Results reported herein have the potential to advance the field by demonstrating a clinically delivered multimodal, individualized medicine intervention that has the potential to stabilize, if not improve, the cognitive function of patients with cognitive impairment. The trial provides additional data that begins to address gaps in the literature regarding therapeutic options for cognitive decline. Namely, that a multimodal, individualized medicine therapeutic approach is feasible clinically in a cognitively declined population, and that such an approach has the potential to reverse domains of cognitive decline and overall cognition. Given the progressive nature of cognitive decline and dementia, our results also indicate the need for longer intervention and follow-up periods within a randomized trial, in order to determine the possible maximum effects (i.e., how much reversal is possible in cognitive decline with this therapeutic approach?), and how long those effects may be expected to last. This research is part of a broadening body of work that is beginning to reveal the possible positive impact of multimodal, individualized medicine. Given the context of decades of failed efforts to develop effective therapeutics for Alzheimer’s disease and cognitive decline, the findings provide an exciting and hopeful direction for research, medicine, and most importantly, patients.

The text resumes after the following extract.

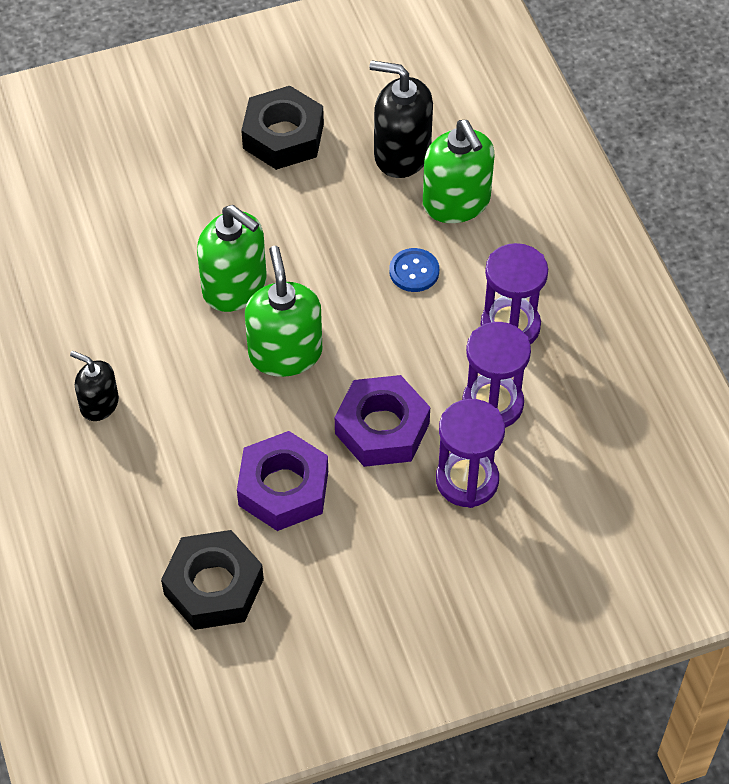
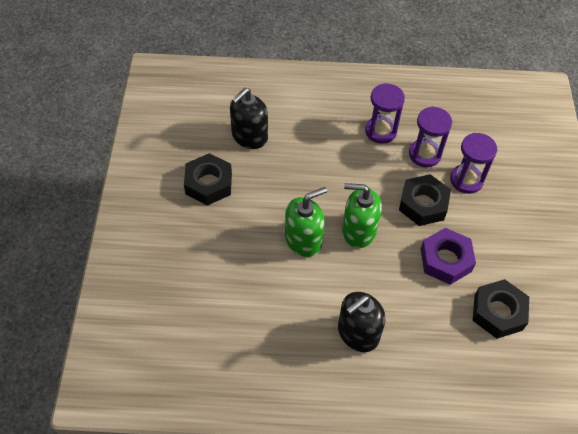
camera: 70 degrees left, 0 degrees up
(99, 404) = (358, 333): black soap dispenser -> black soap dispenser, size x1.69
(382, 428) = (423, 204): purple nut -> black nut
(414, 271) = (329, 157): blue button -> none
(456, 202) = (293, 125): green soap dispenser -> none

We are grateful to Nova Biomedical Corp, Quicksilver Scientific, Diagnostic Solutions Laboratory, DHA Labs, Xymogen, ReadiSorb, Pure Encapsulations, Douglas Labs, and Neurohacker Collective and Integrative Therapeutics for discounts and donations of labs and supplements.
Funding was provided by an anonymous philanthropic donor.
Mentorship on this research was supported by grant # K24AT011568 from the National Center for Complementary and Integrative Health of the National Institutes of Health.
CONFLICT OF INTEREST
This manuscript is not under consideration by another journal, nor has it been published. Dr. Heather Sandison is the owner of a medical clinic and senior living facility. All the other authors have no conflict of interest to report.
All data generated by our experiments will be shared in the form of publications, abstracts, and presentations. In the case of complex datasets, they will be available as supplementary data in publications or upon request by academic researchers. Where possible, primary data will be securely held for a period of ten years in electronic format in community resources (databases) after completion of the research project. We will ensure that we retain a local copy of any data submitted to third party resources.